Blog Author: Bailey McNichol
Citations:
Preston, F.W. 1962. The canonical distribution of commonness and rarity: part 1.
Ecology 43(2): 185-215.
Van Proosdij, A.S.J., Sosef, M.S.M., Wieringa, J.J., and Raes, N. 2016. Minimum
Required number of specimen records to develop accurate species distribution
models.
Author Background:
Frank Preston is an English-American scholar with expertise in engineering, ecology, and conservation. He studied in London, worked briefly in the U.S. on behalf of his employer in lens/camera manufacturing, returned to London for his Ph.D., and later returned and established a glass research laboratory in Butler, Pennsylvania. It was in the valleys of western Pennsylvania that he developed an interest in conservation, mapping geologic features, studying migration patterns of extinct mammals, and eventually beginning his long endeavor of studying birds. His experience both in ecology and engineering allowed him to examine the theory and mathematical relationships behind ecological rarity and commonness.
The lead author on the companion paper, André S.J. van Proosdij, is currently the Project Manager in Ecology at DAG Netherlands, a consulting group that works in projects related to sustainability, environmental monitoring, and product design. He received his Ph.D. from Wageningen University (Wageningen, Netherlands) and his dissertation focused on determining factors of plant species diversity in Central Africa. He has expertise in botany, modeling (specifically with species distribution models), and biodiversity research.
Preston paper:
Summary of paper/main questions:
Building upon his 1948 paper, Preston introduced the theory behind a new model to conceptualize distributions and abundances of species. He observed that we tend to describe abundances in relative rather than absolute terms, and demonstrated a method of grouping species into geometric classes, or “octaves”, based on the binary logarithm (log base 2) so that each octave represents species with individuals that are two time more abundant than the previous octave. He showed that through log-transformation, species abundances tend to follow a Gaussian (normal) distribution. In this paper, he expanded upon his previous findings and aimed to demonstrate that, in addition to the species abundance distribution following a lognormal distribution, the distributions of the number of individuals per species also follow a lognormal curve. Preston introduced his theoretical framework and equations (some purely his own, some drawing from relationships demonstrated by other scientists) that allow us to test this theory with empirical data. He then used observational surveys of various populations of organisms to test the relationship between the theory and actual ecological distributions of species and individuals, and finally discusses the limitations of these models.

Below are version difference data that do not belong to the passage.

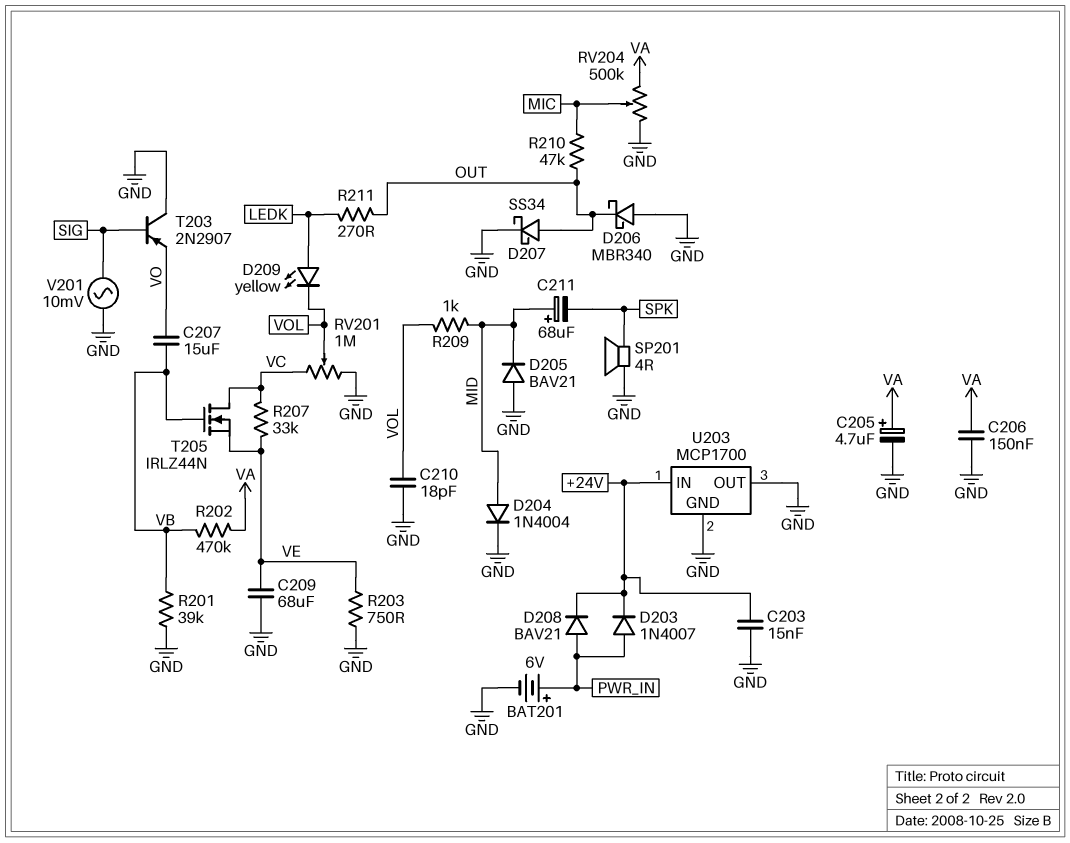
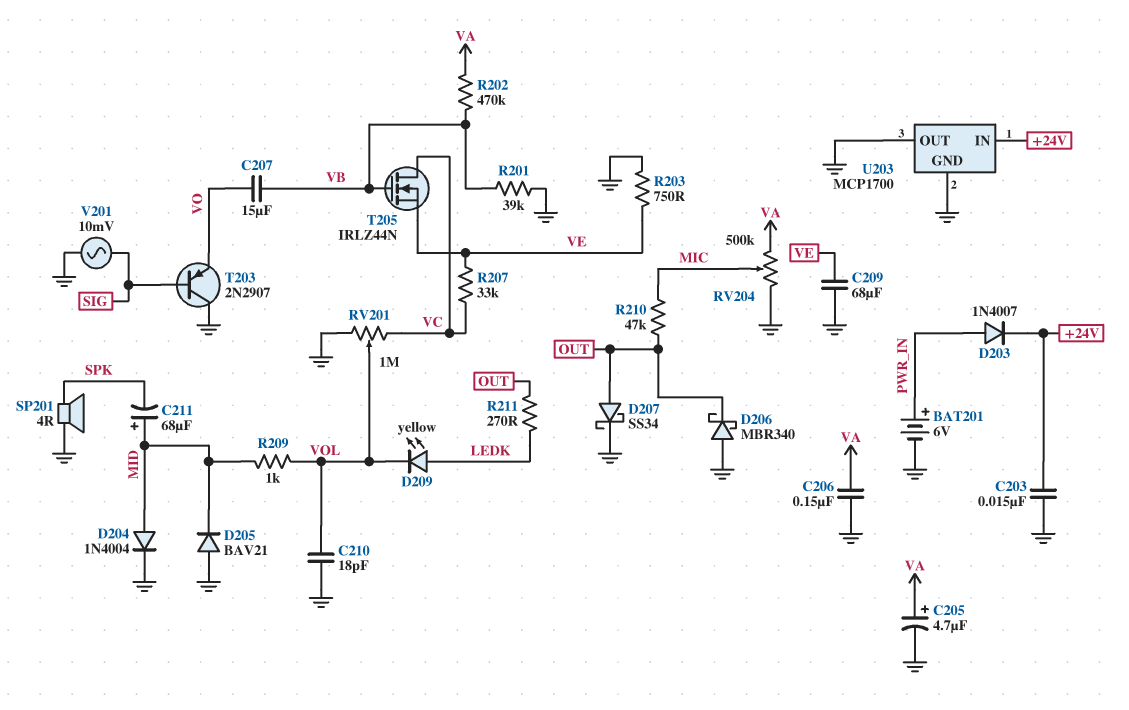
D208: diode BAV21 (A PWR_IN, K +24V) -> none

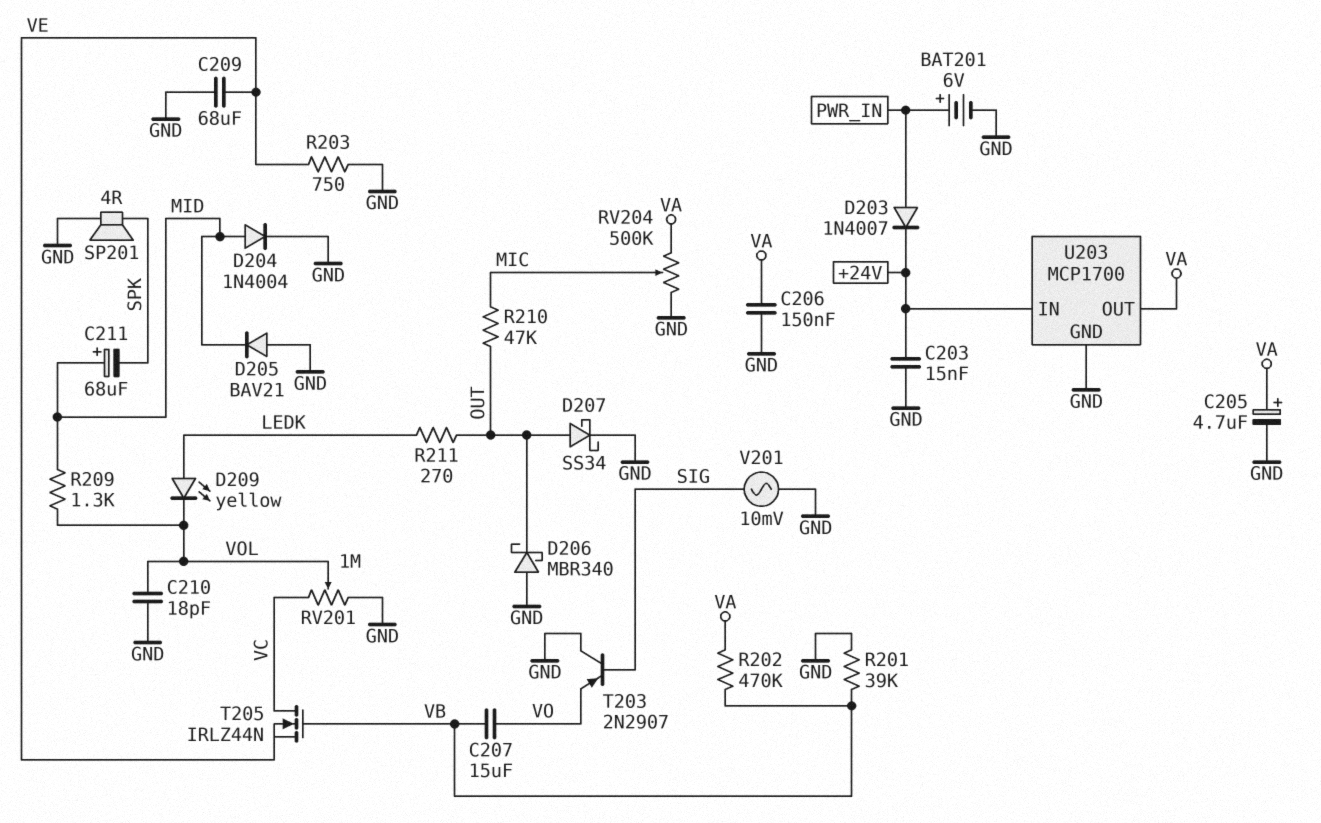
R207: 33k (VC, VE) -> none
R209: 1k (MID, VOL) -> 1.3k (MID, VOL)
U203 pin OUT: GND -> VA

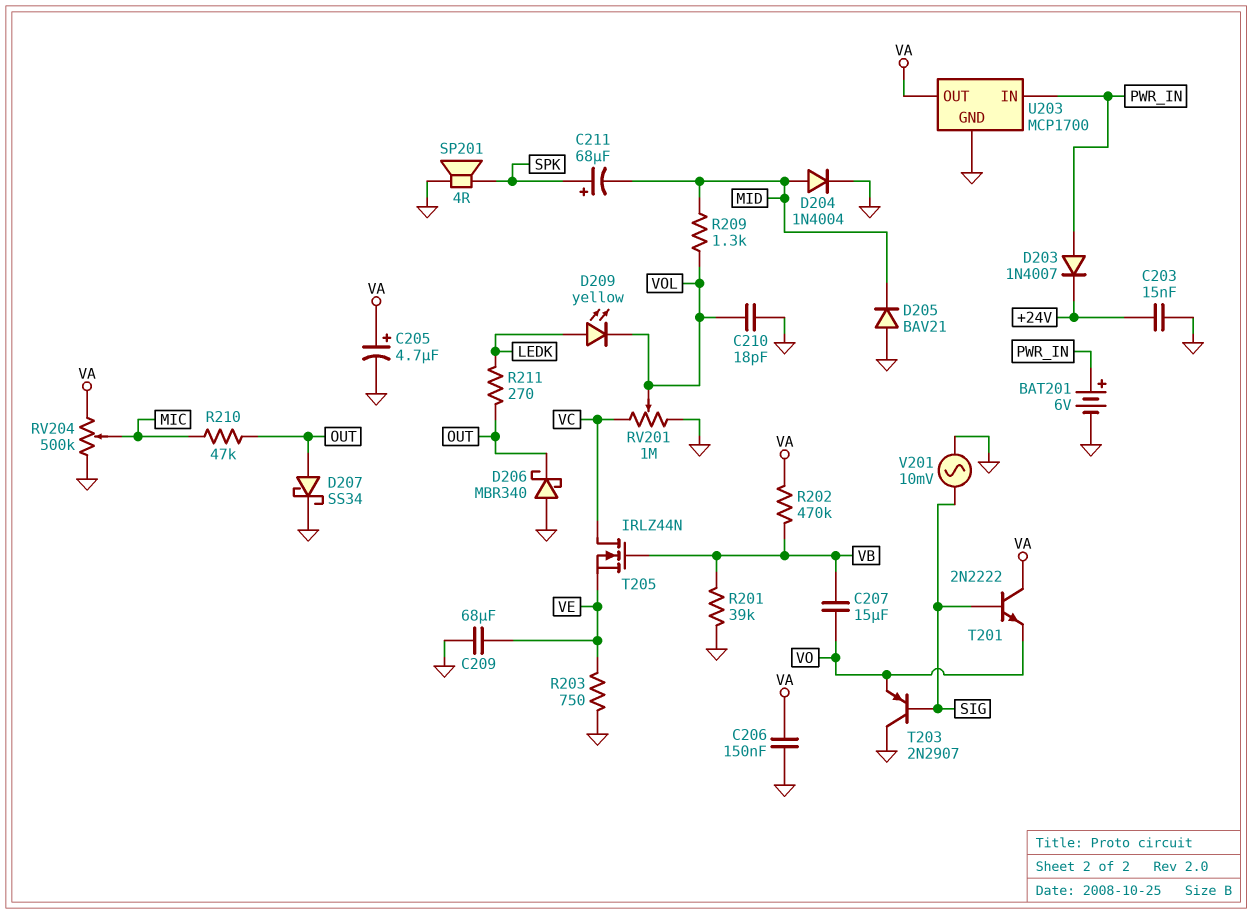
C211: 68uF (plus MID, minus SPK) -> 68uF (plus SPK, minus MID)
T201: none -> NPN 2N2222 (B SIG, C VA, E VO)
U203 pin IN: +24V -> PWR_IN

Summary of Methods and Results:
Preston argued that individuals across numerous species tend to have a lognormal distribution between the species because of the relative rarity and commonness of these species in a given environment. He introduced a “Species Curve” (1948) that includes the logarithmic number of individuals per species as abscissa (i.e., along the x-axis), grouped into octaves that describe how many species in a given sample are ~equally as abundant, and the number of species falling in each octave as ordinate (i.e., on the y-axis). When graphed, the distributions of species amongst the octaves results in a lognormally distributed species curve with the least common species occurring on the left and the most common species occurring on the right. He termed the “modal octave” as the octave with the most species (i.e., most species in a given area are neither very rare nor very common), which occurs at the peak of the curve.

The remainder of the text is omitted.